Erste Station, Reeperbahn. Der Bus wird bereits erwartet. An der rechten Seite gibt es Essen, hinten Getränke. Kaum sind die Türen geöffnet, stehen lange Schlangen davor. Einer scherzt „ein Hähnchen mit Pommes Frites und Salat bitte“, lacht herzlich mit einem Kollegen über seinen Witz und nimmt zufrieden einen Berliner entgegen. Hinter dem Bus haben vier Männer und eine Frau einen Stromkasten zum Tisch umfunktioniert. Fünf Pappbecher mit Kakao oder Kaffee dampfen im Nieselregen schwach vor sich hin.

Günter prostet den anderen mit seinem Kakaobecher zu. Er erzählt, dass er jeden Abend herkommt, obwohl er mittlerweile ein Zimmer hat. Auch tagsüber geht er in Aufenthaltsstätten für Obdachlose, „was soll ich denn zu Hause, fernsehen?“

Der Mitternachtsbus wird vom Diakonischen Werk betrieben. Unterwegs ist er mit je einem Fahrer und drei weiteren Personen, die aus dem Fahrzeug heraus Obdachlose versorgen. 68 Menschen teilen die Touren zurzeit unter sich auf. Mit den unterschiedlichen Standorten fahren sie auch unterschiedliche Szenen an. An der Reeperbahn und später in der Mönckebergstraße sind es überwiegend ältere Männer, viele, die durch die klassische Spirale Arbeitslosigkeit, Alkohol, Räumungsklage auf der Straße gelandet sind. Vor der „Roten Flora“ am Schulterblatt dagegen sind es überwiegend Junkies, die auf den Bus warten. Die meisten sind jung, und für ein kurzes Gespräch, eine kleine Runde wie um den Strom-kasten auf der Reeperbahn, bleibt keine Zeit. Hier geht es nicht um Worte, hier geht es um Brötchen und Zitronentee.

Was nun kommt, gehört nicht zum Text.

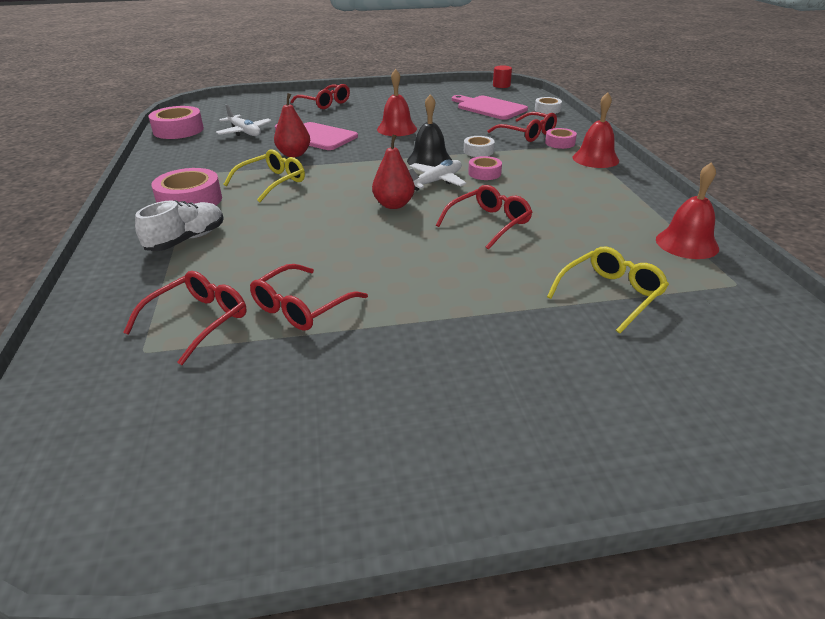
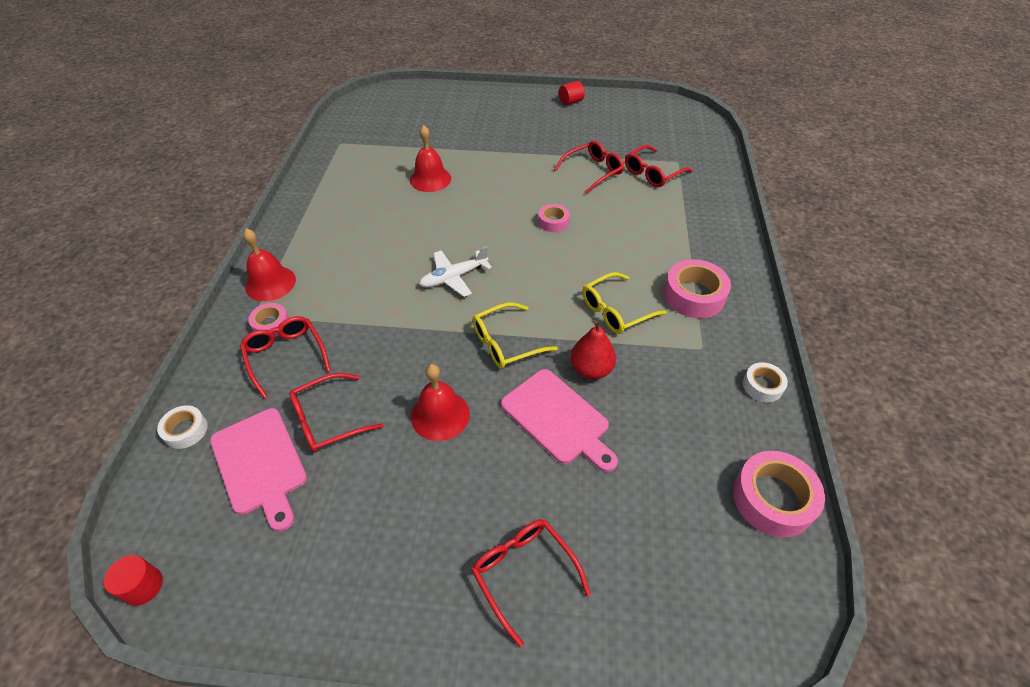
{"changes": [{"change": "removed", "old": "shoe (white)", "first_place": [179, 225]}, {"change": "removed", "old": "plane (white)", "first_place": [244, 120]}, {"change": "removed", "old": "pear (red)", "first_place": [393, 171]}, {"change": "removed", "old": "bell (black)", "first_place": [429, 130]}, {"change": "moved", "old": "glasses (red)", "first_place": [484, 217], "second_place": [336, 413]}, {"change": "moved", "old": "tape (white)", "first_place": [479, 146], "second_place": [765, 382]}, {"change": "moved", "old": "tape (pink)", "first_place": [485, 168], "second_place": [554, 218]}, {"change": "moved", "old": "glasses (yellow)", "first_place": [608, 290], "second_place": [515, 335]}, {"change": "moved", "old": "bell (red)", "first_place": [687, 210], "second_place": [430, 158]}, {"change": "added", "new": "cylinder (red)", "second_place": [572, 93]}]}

Einer Frau sucht Rieck ein paar Schuhe raus. Nur für Notfälle hat der Bus ein paar Klamotten dabei, ebenso Schlafsäcke und Isomatten. Eigentlich sollen die Obdachlosen sich tagsüber in den Kleiderkammern versorgen. Dies aber ist ein Notfall, denn die Frau trägt nur noch einen Schuh, und es ist kalt und regnet. Sie selbst hat es zuvor nicht einmal bemerkt.

Zwischen den größeren Treffpunkten fährt der Bus einzelne Schlafplätze ab, die sich mal einzelne, mal zwei oder drei Wohnungslose zusammen gesucht haben. Tagsüber müssen die Platten geräumt werden, dann sind deren BewohnerInnen unterwegs, Schlafsack, Isomatte unter dem Arm, die paar Klamotten am Körper oder in einer Plastiktüte verstaut.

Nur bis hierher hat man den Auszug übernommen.